Tuesday, April 17, 2018

Remembrance of Nigerian Mathematician Chike Obi




Chike Obi (April 17, 1921 – March 13, 2008) was a Nigerian politician, mathematician and professor.

The African Mathematics Union suggests that he was the first Nigerian to hold a doctorate in mathematics. Dr. Obi's early research dealt mainly with the question of the existence of periodic solutions of non-linear ordinary differential equations. He successfully used the perturbation technique, and several of his publications greatly helped to stimulate research interest in this subject throughout the world and have become classics in the literature.
Obi is the author of several books and journals on mathematics and Nigerian politics.

Early Life and Education
Obi was educated in various parts of Nigeria before reading mathematics as an external student of the University of London. Immediately after his first degree, he won a scholarship to do research study at Pembroke College, Cambridge, followed by doctoral studies at Massachusetts Institute of Technology in Cambridge, Massachusetts, United States, becoming in 1950, the first Nigerian to receive a PhD in mathematics.

Career as Mathematician
Obi returned to lecture at the premier Nigerian University of Ibadan. He was soon diverted from this by political activities. After the war, he returned to lecture in 1970 at the University of Lagos where he quickly rose to the senior academic role of a professor.

He left Lagos to return to his root in the city of Onitsha, establishing the Nanna Institute for Scientific Studies.
Obi had won the Sigvard Eklund Prize for original work in differential equation from the International Centre for Theoretical Physics. He was a university teacher until his retirement as an Emeritus Professor in 1985.

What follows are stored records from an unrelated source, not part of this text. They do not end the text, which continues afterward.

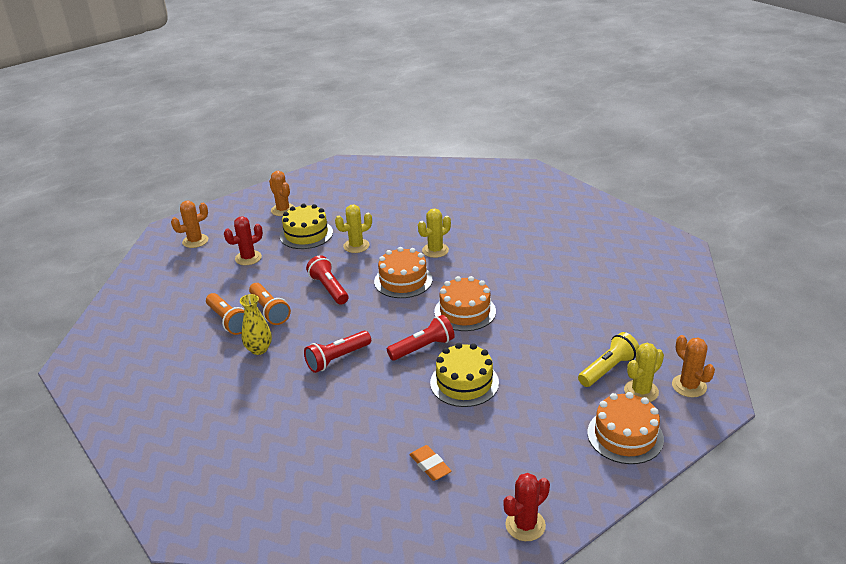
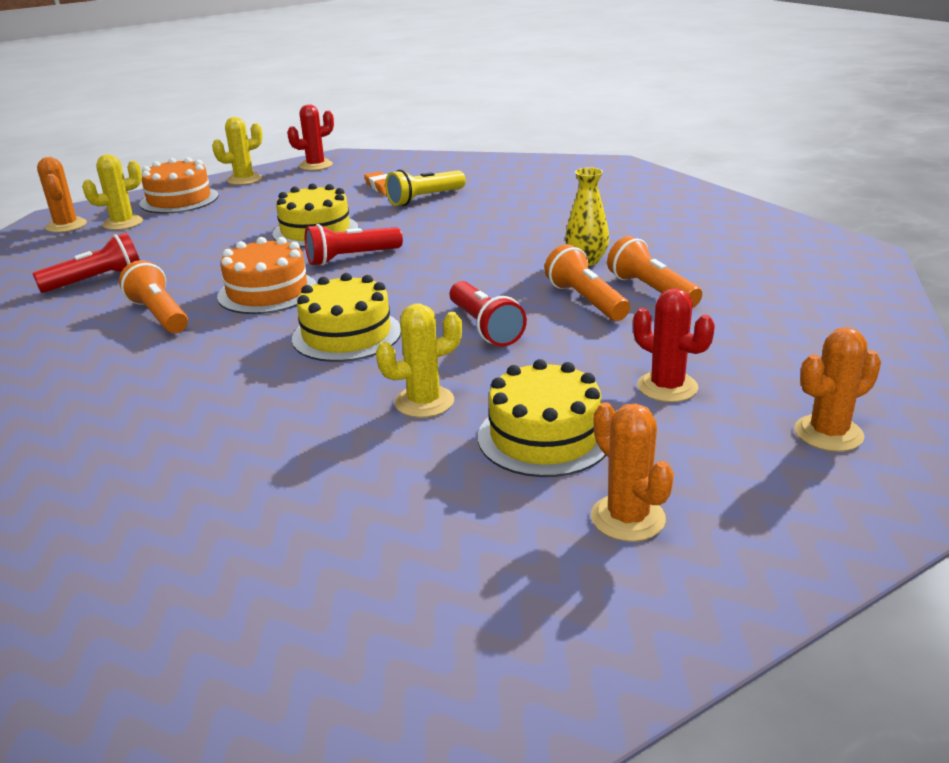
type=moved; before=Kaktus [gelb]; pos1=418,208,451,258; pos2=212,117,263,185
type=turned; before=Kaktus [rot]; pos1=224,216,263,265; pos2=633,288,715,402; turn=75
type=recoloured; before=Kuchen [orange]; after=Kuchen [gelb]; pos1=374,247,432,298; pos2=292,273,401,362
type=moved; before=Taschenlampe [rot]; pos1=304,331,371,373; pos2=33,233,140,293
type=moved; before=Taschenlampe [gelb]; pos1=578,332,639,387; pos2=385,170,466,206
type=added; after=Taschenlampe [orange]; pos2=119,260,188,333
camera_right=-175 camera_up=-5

In 1997, Obi became the third person to solve Fermat’s Last Theorem after Andrew Wiles and Richard Taylor in 1994. He also claimed to have found an elementary proof to Fermat’s Last Theorem. This work was carried out at his Nanna Institute for Scientific Studies in OnitshaEastern Nigeria and published in Algebras, Groups and Geometries. However, a review of this proof published in Mathematical Reviews indicates that it was a false proof.